On the Nationalist side, we were handed off to a Sinn Fein activist who worked for a Republican veteran’s organization. I hate to be overly sentimental, but the entire tone of the experience shifted at this point. It may have been that the veterans themselves, who normally give the tours, would have struck a similarly nuanced tone as Noel had. However, our tour was struck in a much more linearly Republican timbre. We were reminded that David Ervine was a murderer. We were given the Sinn Fein perspective on the peace process, which cast doubt on the sincerity of the Catholic and Protestant “moderates” who helped broker the peace agreement. This was interesting in itself, of course, and I understand that Sinn Fein is also engaged in a political strategy. The point, however, was that the contrast seemed to reinforce the special character of a figure like Ervine, and the folks like Noel who followed his lead.

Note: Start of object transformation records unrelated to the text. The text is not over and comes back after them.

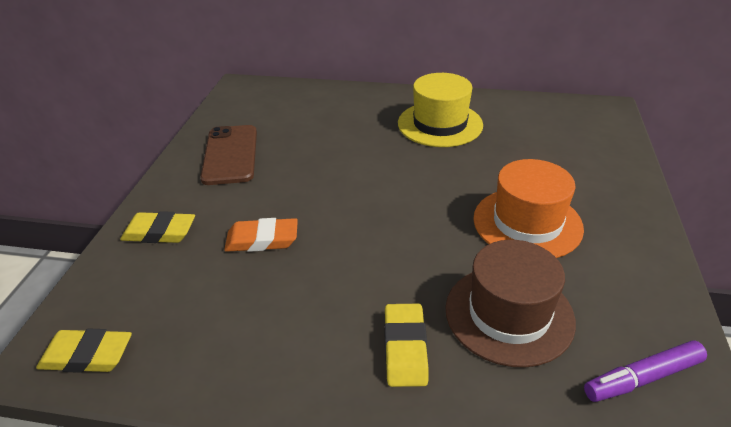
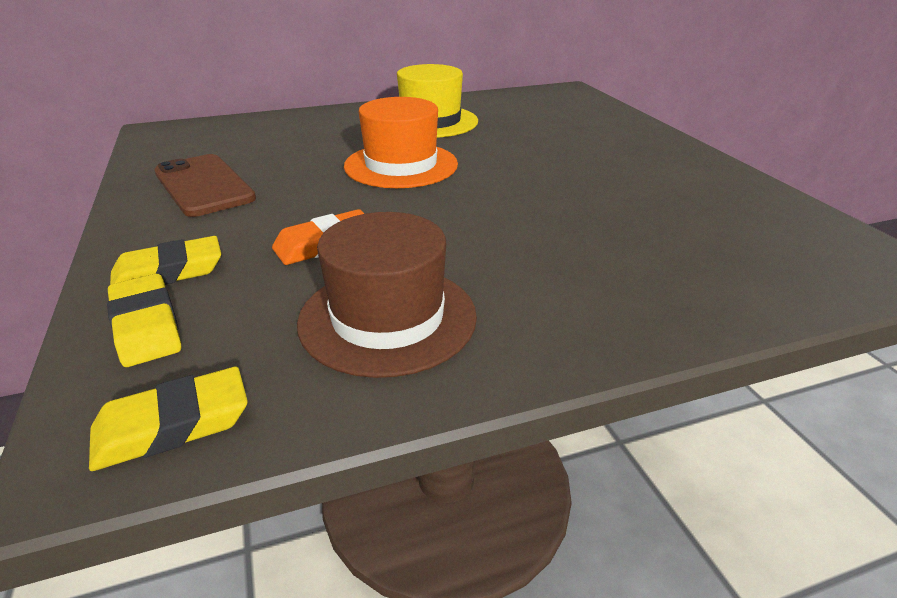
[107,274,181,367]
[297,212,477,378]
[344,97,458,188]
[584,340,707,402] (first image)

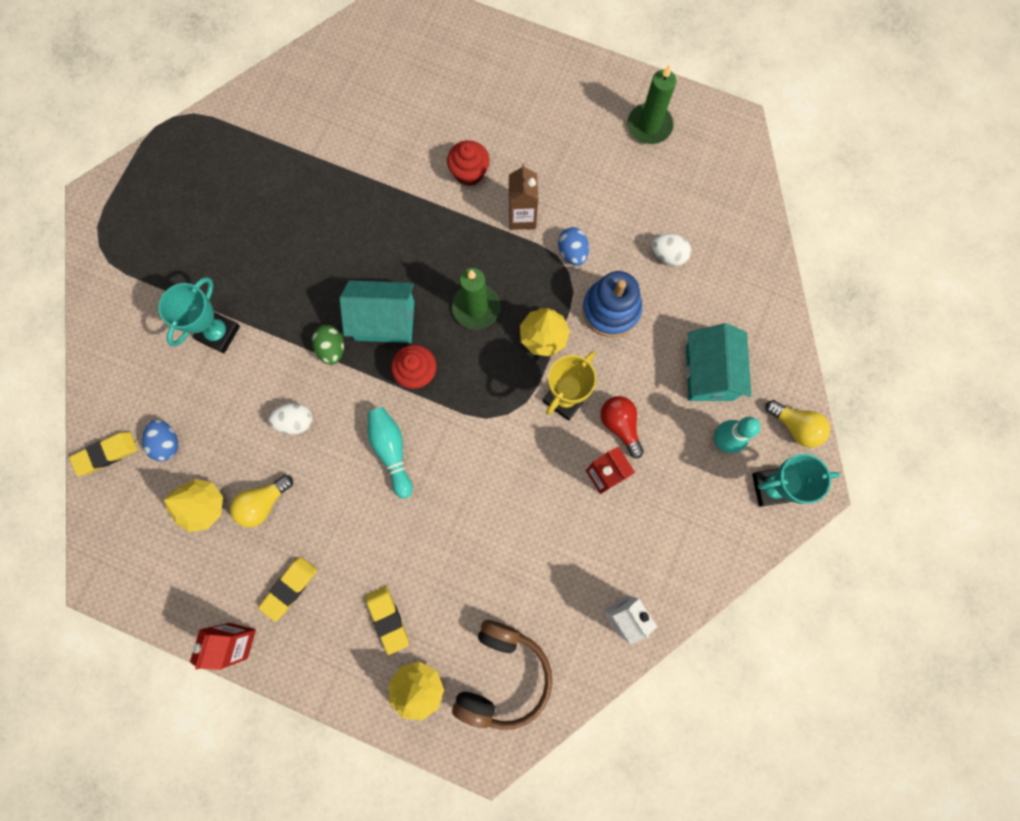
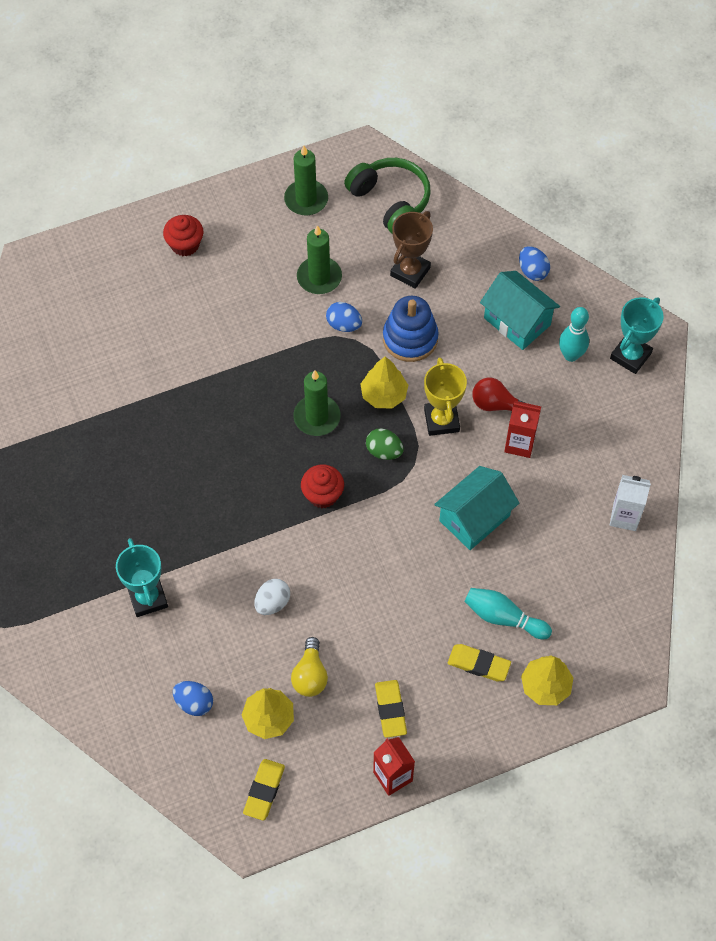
[243,759,285,821]
[366,428,403,460]
[434,466,519,550]
[464,588,552,639]
[163,215,203,257]
[452,620,552,730] (first image)
[509,164,538,230] (first image)
[390,211,433,289]
[766,400,830,447] (first image)
[297,225,342,294]
[344,158,431,234]
[519,246,550,281]

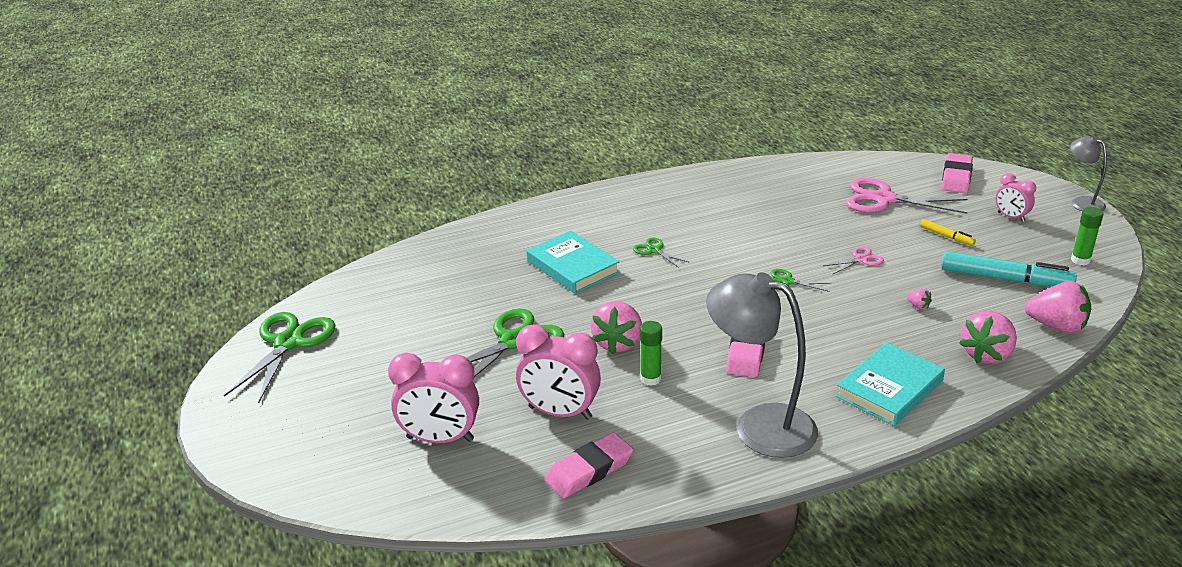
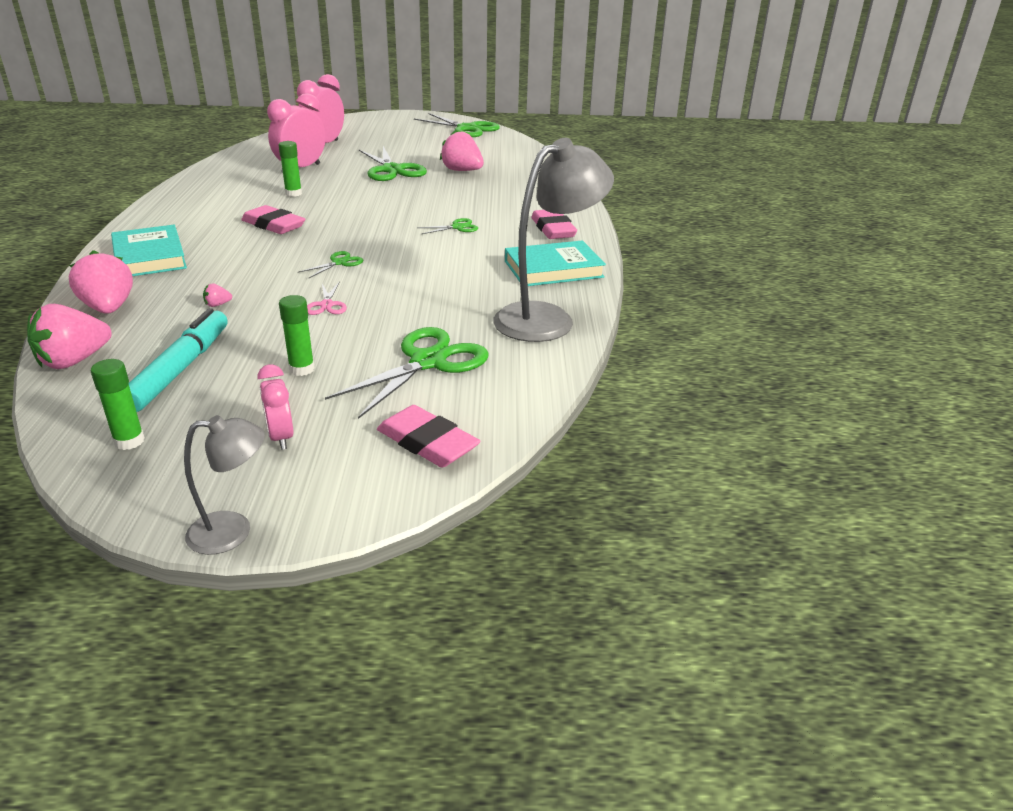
[505,240,606,286]
[531,210,577,239]
[440,130,484,171]
[493,138,614,342]
[325,327,488,419]
[279,295,315,376]
[129,308,228,412]
[257,364,294,450]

Sinn Fein, for obvious reasons, is still playing the politics of posture, not admitting to any wrongdoing, defending the armed struggle as a necessary response to British and Loyalist oppression. Ian Paisley and other Protestant reactionaries are doing the same thing. Probably, no solution will be workable until the two “extremes” come to some sort of settlement. Thank god, however, that there are people like David Ervine who are willing to call them all out, but also to argue forcefully that all voices must be heard.

Our trip to Belfast was a strange experience all around. We spent the evenings going to bars and clubs where hip young things partied and posed in a world that seemed like it was a planet away from the entrenched, ruitinized conflicts simmering (literally) down the street. It’s a twenty minute walk from the trendy indie-rock clubs full of students to neighborhoods plastered with political murals, where a shopkeeper told us he was stocking up on Union-Jacks for marching season. Because of this contradiction, exacerbated by the tour buses driving past announcing the location of this or that massacre, I sometimes felt like I was in the EPCOT version of Northern Ireland. But, no, it was the real thing. Perhaps the new Belfast will simply swallow up the old one. No doubt economic development and access to education are a good thing. However, we all know that prosperity does not share itself. If old Belfast is to be something new, it will have to grow from old Belfast.

That struggle lost a partisan in David Ervine. R.I.P.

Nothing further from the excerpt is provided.